Tough times should bring out the best in us

Have you ever, at any difficult stage of your life, envisaged throwing in the towel and just walking away.

Have you ever, at any difficult stage of your life, envisaged throwing in the towel and just walking away.

In a nutshell, 2008 has been like that for me and I am certain many are in the same boat.

I am not, by any stretch of our infected imaginations, suggesting that we compete about the severity, the gravity, the complications and implications of our trials and tribulations.

However, I do want to impress upon each and everyone of us that life - by design, definition and experience - is not child's play.

Sylvia Browne, author of an insightful book about our experience of life and its aftermath, called The Other Side And Back, that I am reading for the second time in a row, poses a profound question. It sounds very simple yet it's so impressive and true.

"What have you learnt in life when it was easy?" Browne asks.

Her probing question has been ringing loudly in my ears since Irvin Khoza recommended it to me last year. Its loudness becomes deafening, particularly during my loneliest, most confusing, more stressful and especially demoralising times that I go through from time to time.

I realise I am speaking generally, but I do so honestly because that question has become my guiding principle when I truly feel like hanging up my battered gloves. And I truly believe that it can unfold a few mysteries in your own life as well.

I sincerely hope that it can be a guiding light as you go through your own personal rubble in the broader scheme of things that cause untold pain and anxiety and hopelessness.

This basic, piercing question is beautiful in the way it is posed because it does not prescribe nor does it restrict anyone that adversely derails the healthiness and the wellness and the speed with which we drive our lives.

This personal question seeks to assist us, individually, to find our own truths and it will therefore help us in dealing with that truth and hopefully finding lasting peace and contentment in the things we have accomplished, or those dreams we have failed to reach.

I humbly urge you, my brothers and sisters, from Palestine to Israel, Christians and atheists, Tutsis and Hutus, infected and affected, to re-dedicate ourselves to finding peace, harmony and tranquility in our lives.
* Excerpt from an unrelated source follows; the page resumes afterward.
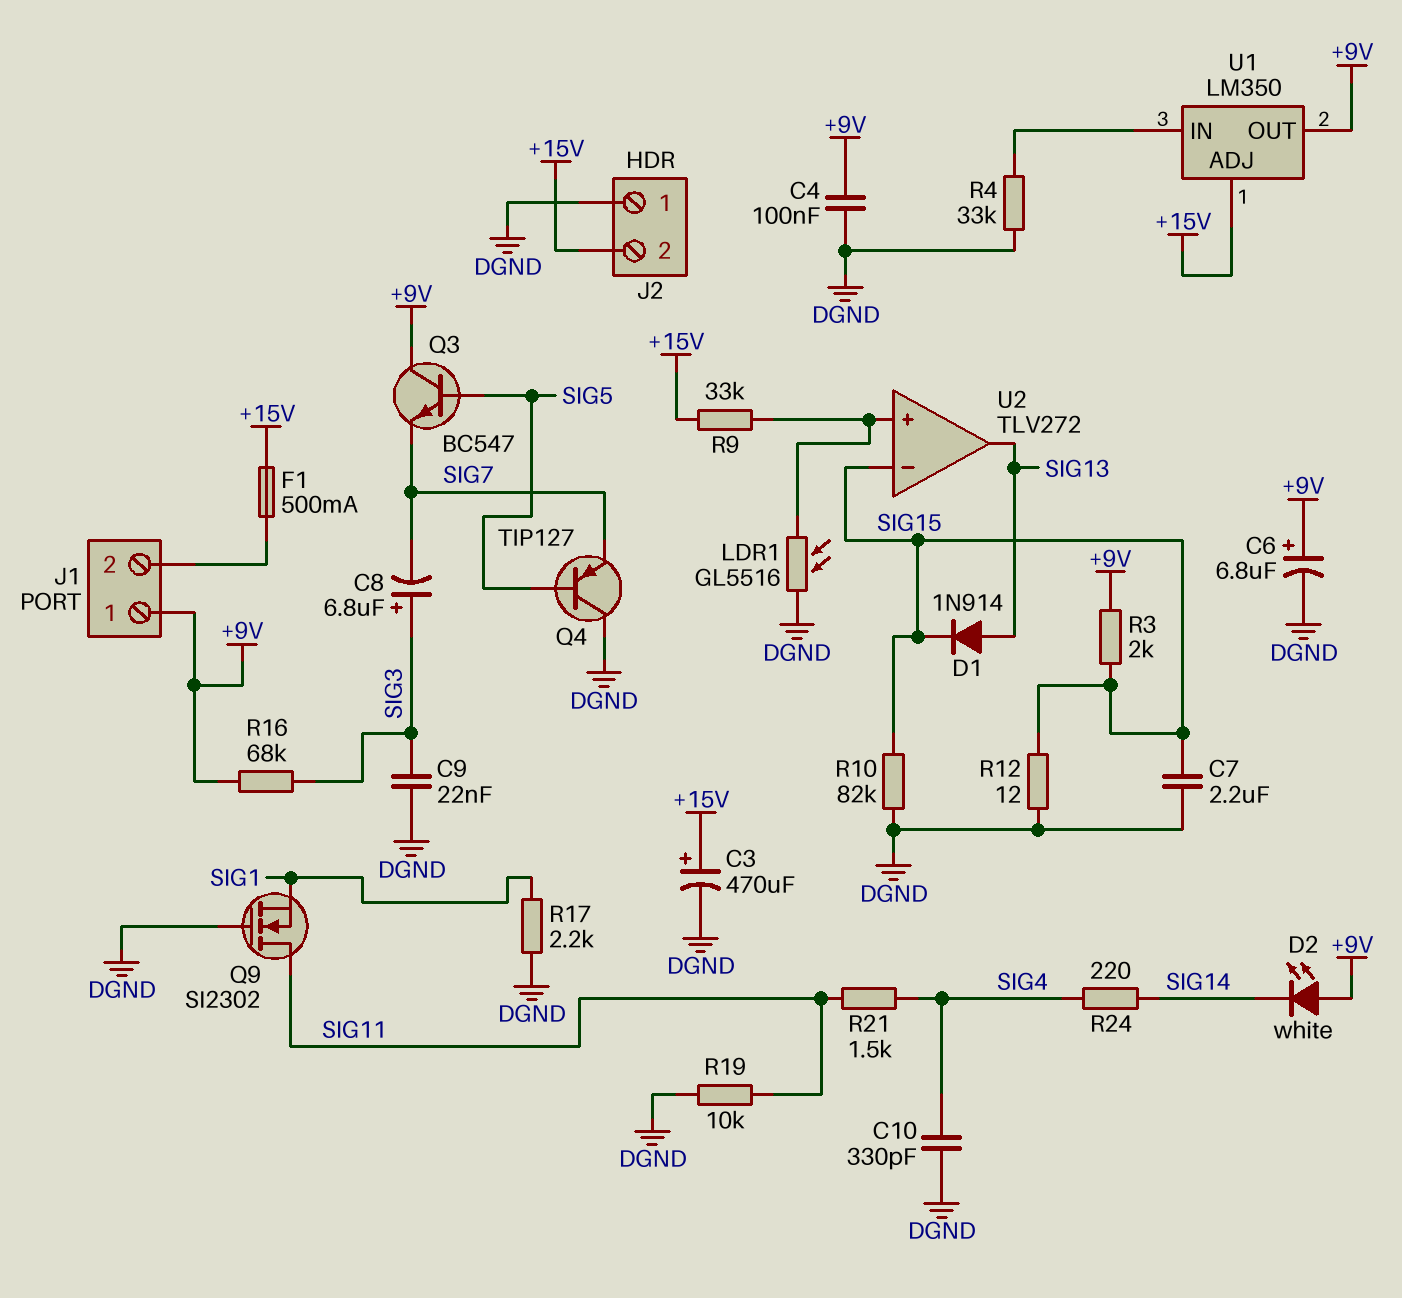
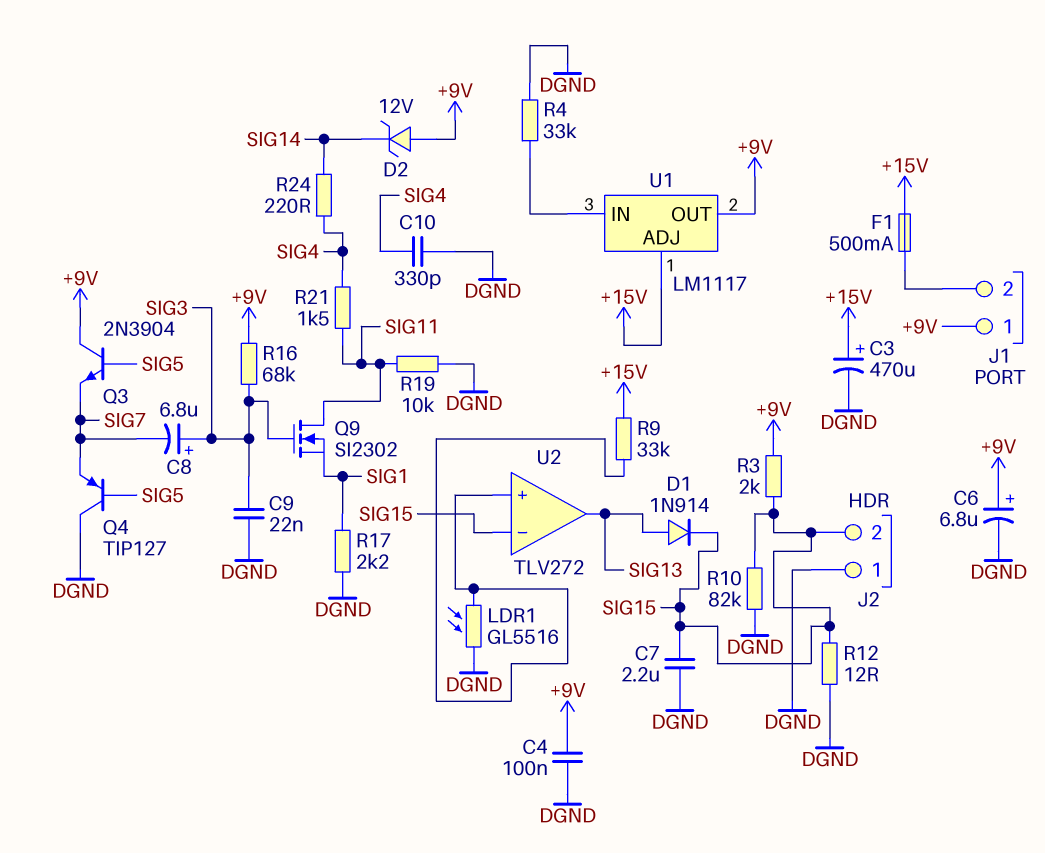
D2: LED white (A +9V, K SIG14) -> zener 12V (A +9V, K SIG14)
J2 pin 2: +15V -> SIG15
Q3: NPN BC547 (B SIG5, C +9V, E SIG7) -> NPN 2N3904 (B SIG5, C +9V, E SIG7)
Q9: NMOS SI2302 (G DGND, D SIG11, S SIG1) -> NMOS SI2302 (G SIG3, D SIG11, S SIG1)
U1: LM350 -> LM1117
Not withstanding the negative historical circumstances that continue to haunt and shape our thoughts and attitudes towards one another as well as how to cope and deal with those anomalies that continue to haunt our consciences.

It is imperative that we seek and fight for justice and equality within our own inner souls before we attempt to change the world.

It is crucial that we find common ground and love and understanding and acceptance of our truths before we can hope to impact positively on anyone else. This is the greatest truth I learnt last year when my own ship was sinking, when my confidence was at its lowest ebb.

As we enter the new year, I pray that you can find peace in your soul and in others as well.

God bless all of you. I love you forever.